Sejarawan Belanda juga menggunakan unsur mitos dalam tulisannya sehingga banyak kejadian pada tulisan yang tidak sesuai dengan kejadian sebenarnya. Selain itu, mitos digunakan untuk menonjolkan superioritas bangsa Belanda. Salah satu contoh mitos dalam historiografi kolonial adalah adanya kesan bahwa kekuasaan kolonial Belanda di Indonesia sudah dimulai sejak tahun 1596, ketika bangsa Belanda datang ke Indonesia. Faktanya, kekuasaan kolonial Belanda di Indonesia baru dimulai pada tahun 1808, yaitu pada masa kekuasaan Gubernur Jenderal Daendels.

c.    Bersifat Subjektif

Historiografi kolonial hanya menyoroti aktivitas para pegawai Belanda dan kegiatan gubernur jenderal di tanah jajahan sebagai fokus kajian. Sementara itu, aktivitas rakyat tanah jajahan (pribumi) diabaikan. Kondisi tersebut disebabkan sejarawan kolonial menganggap bahwa rakyat pribumi bukan fokus utama dalam sejarah. Kajian yang hanya memfokuskan pada peran orang-orang Belanda inilah yang menyebabkan historiografi kolonial bersifat subjektif.

d.    Mengabaikan Sumber Lokal

Dalam penulisannya, historiografi kolonial menggunakan sumber berupa arsip dan dokumen-dokumen pemerintah kolonial Belanda. Sementara itu, sumber-sumber lokal dari Indonesia, seperti babad, hikayat,kronik, dan sumber-sumber lisan sering diabaikan.

e.    Berisi tentang Sejarah Orang-Orang Besar

Dalam historiografi kolonial objek utama penulisan mengacu pada orang-orang besar seperti gubernur jenderal, raja-raja, panglima, dan tokoh penting yang berada di pihak Belanda. Dalam kisahnya, historiografi kolonial mengagung-agungkan peran orang-orang Belanda tersebut

f.     Bersifat Diskriminatif

Dalam historiografi kolonial fakta-fakta kesejarahan yang terkait dengan rakyat Indonesia sengaja diputarbalikkan.
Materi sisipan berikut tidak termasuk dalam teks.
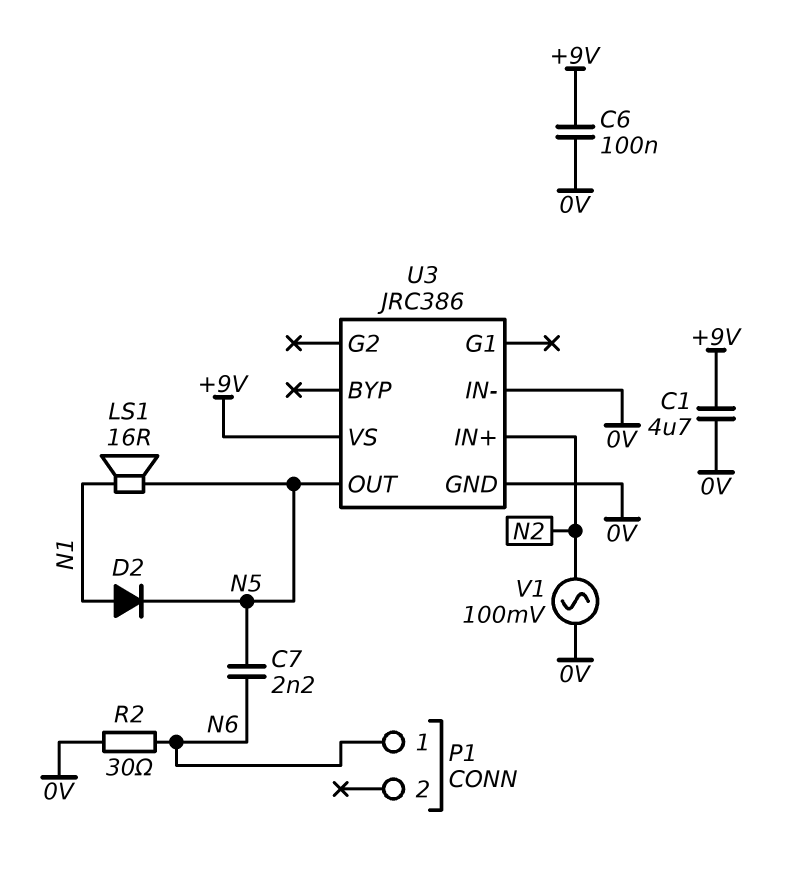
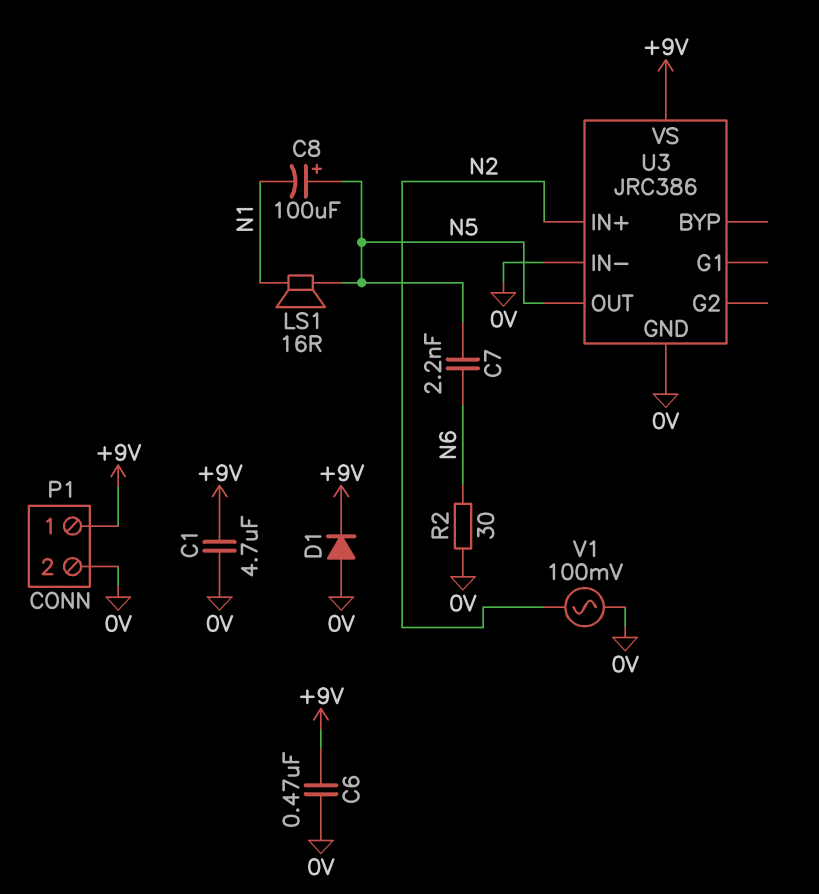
C6: 100nF (+9V, 0V) -> 470nF (+9V, 0V)
C8: none -> 100uF (plus N5, minus N1)
D1: none -> diode (A 0V, K +9V)
D2: diode (A N1, K N5) -> none
P1 pin 1: N6 -> +9V
P1 pin 2: none -> 0V

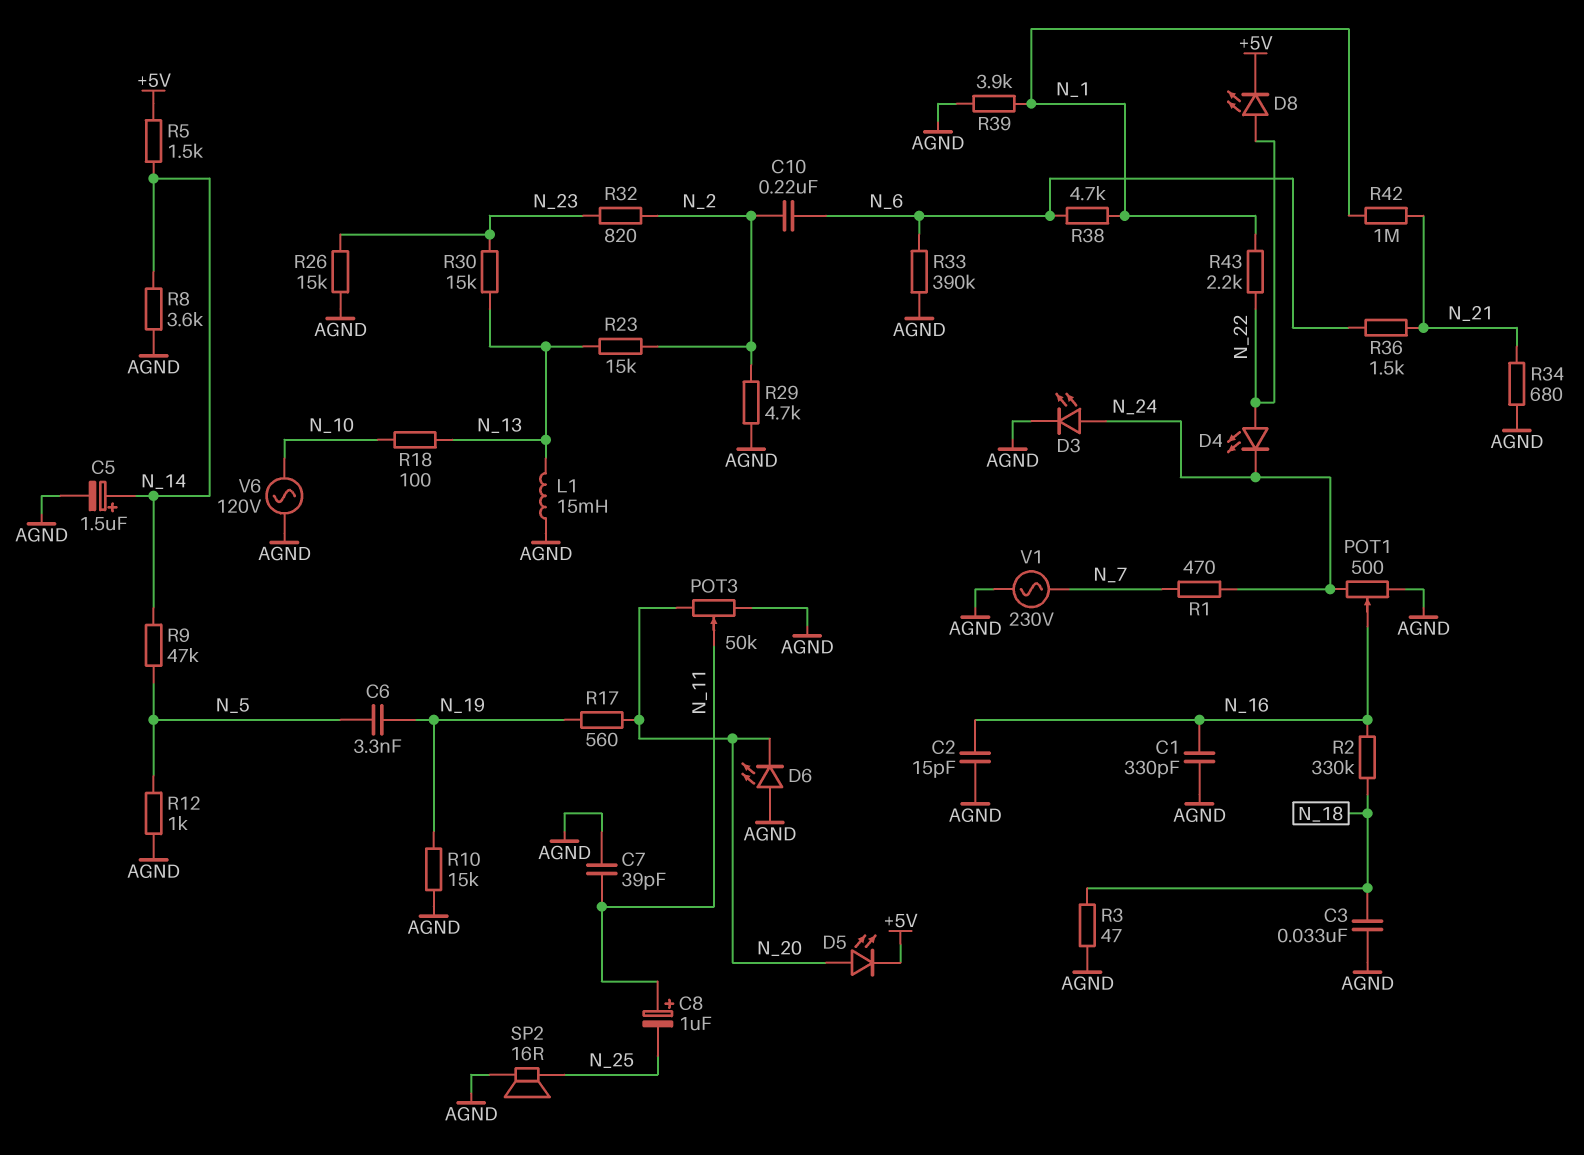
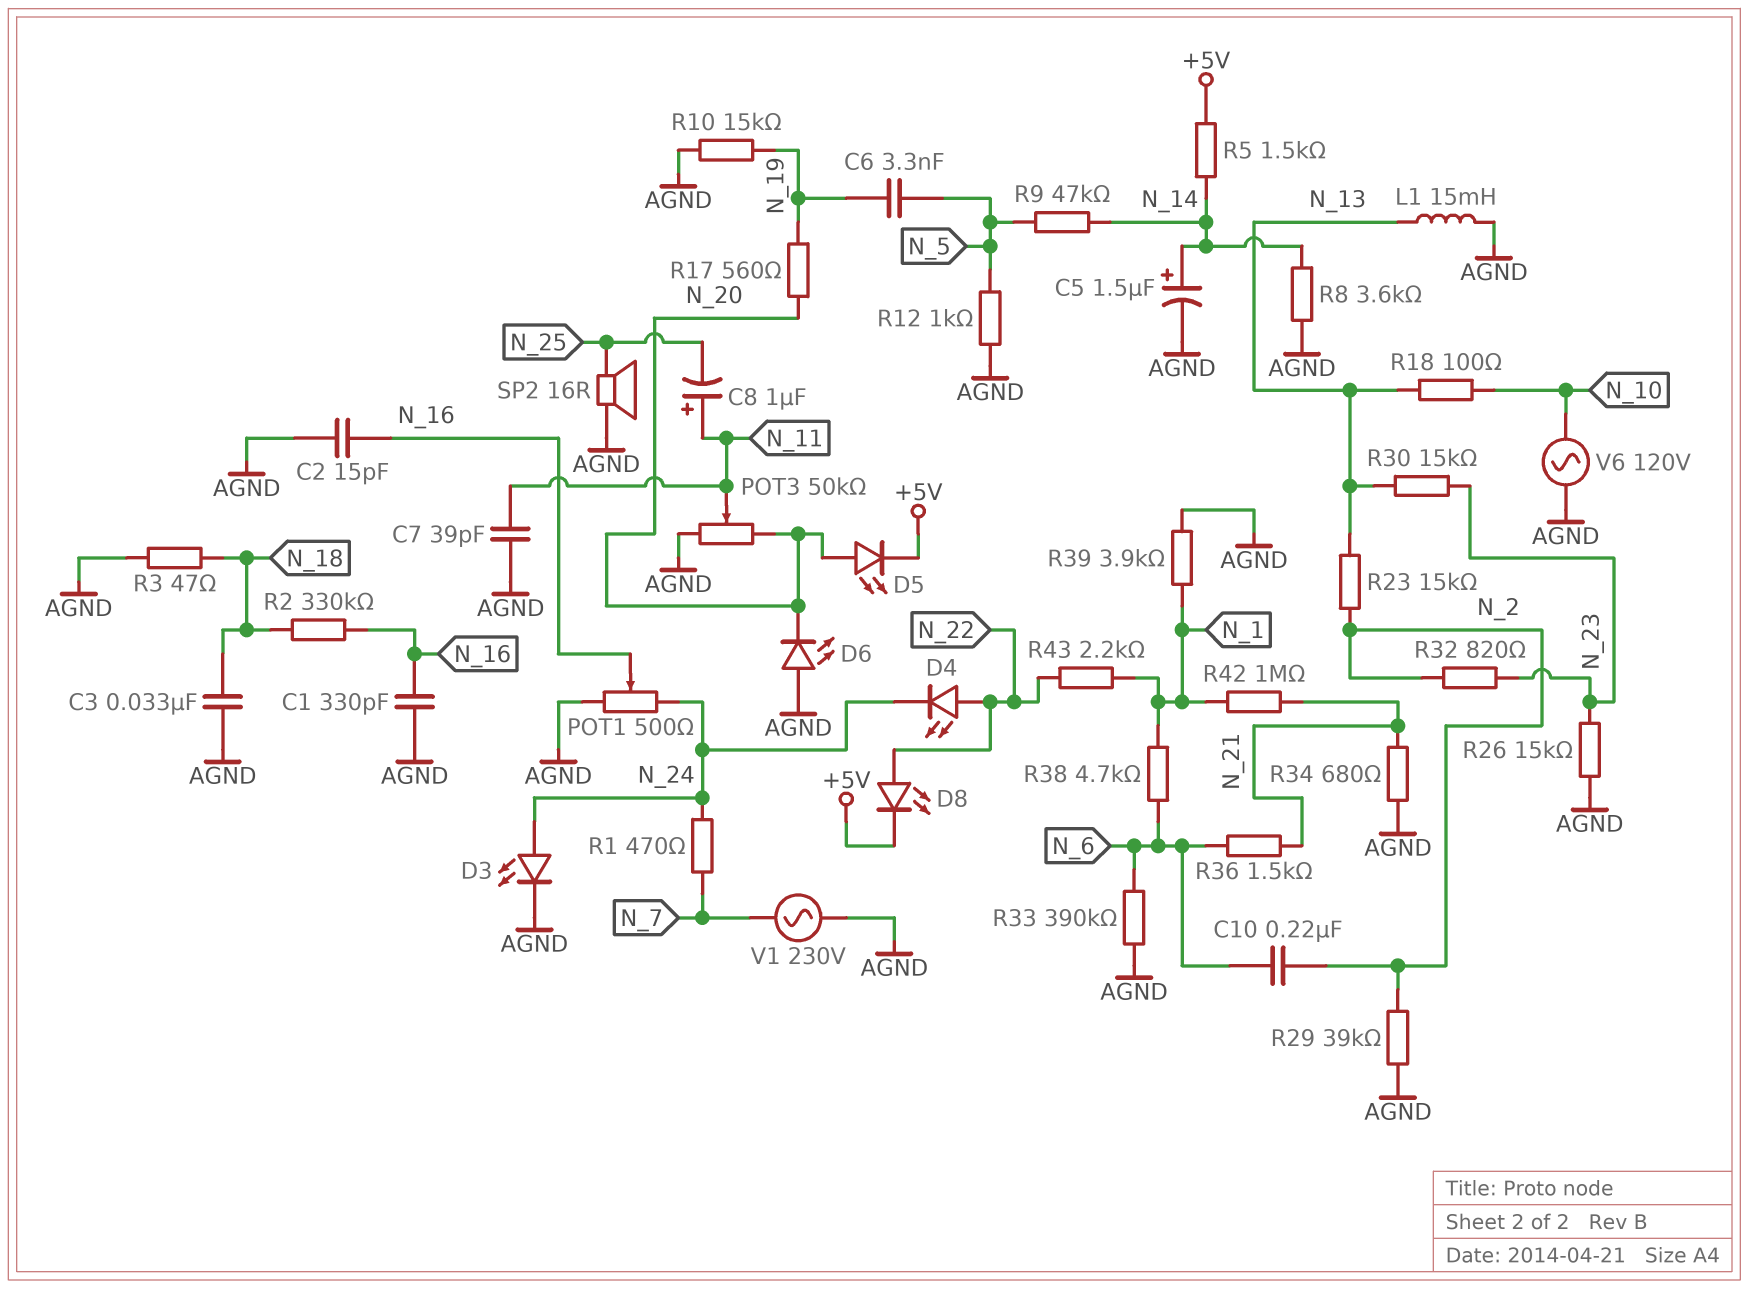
R29: 4.7k (AGND, N_2) -> 39k (AGND, N_2)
Pemutarbalikan fakta tersebut dilakukan untuk menyudutkan posisi masyarakat pribumi. Selanjutnya, pihak Belanda mengambil keuntungan psikologis, ekonomis, dan politis. Dalam historiografi kolonial, tokoh-tokoh seperti Imam Bonjol, Pangeran Diponegoro, Sultan Agung, Soekarno, Moh. Hatta, dan sejumlah tokoh bangsa dipandang sebagai pemberontak. Anda dapat memperhatikan penggalan karya historiografi kolonial berikut untuk mengetahui bentuk diskriminasi dalam karya historiografi kolonial.

Contoh hasil karya historiografi kolonial adalah sebagai berikut :

a.    History of Java karya Gubernur Jenderal Thomas Stamford Raffles mengisahkan sejarah kehidupan masyarakat di Pulau Jawa

b.    Beknopt Leerboek der Geschiedenis van Nederlandsch Oost-Indie karya A.J. Eijkman dan F.W. Stapel. Beberapa tulisan dalam buku ini terlihat mengesampingkan peran tokoh lokal, seperti perjuangan rakyat Aceh melawan Belanda yang dianggap sebagai pemberontakan.

c.    Oud en Niew Oost-Indie karya Francois Valentijn. Buku ini menceritakan kisah perjalanan bangsa Belanda saat melakukan penjelajahan ke dunia Timur untuk menemukan daerah-daerah koloni. Dalam buku ini,Francois Valentijn juga menggambarkan kondisi masyarakat, penguasa politik, perdagangan, dan bahasa yang digunakan masyarakat setempat.

d.    Indische Geschiedenis karya J. Haan dan H. Uljee. Buku ini menggambarkan keadaan Indonesia ketika berada di bawah pemerintahan kolonial Belanda.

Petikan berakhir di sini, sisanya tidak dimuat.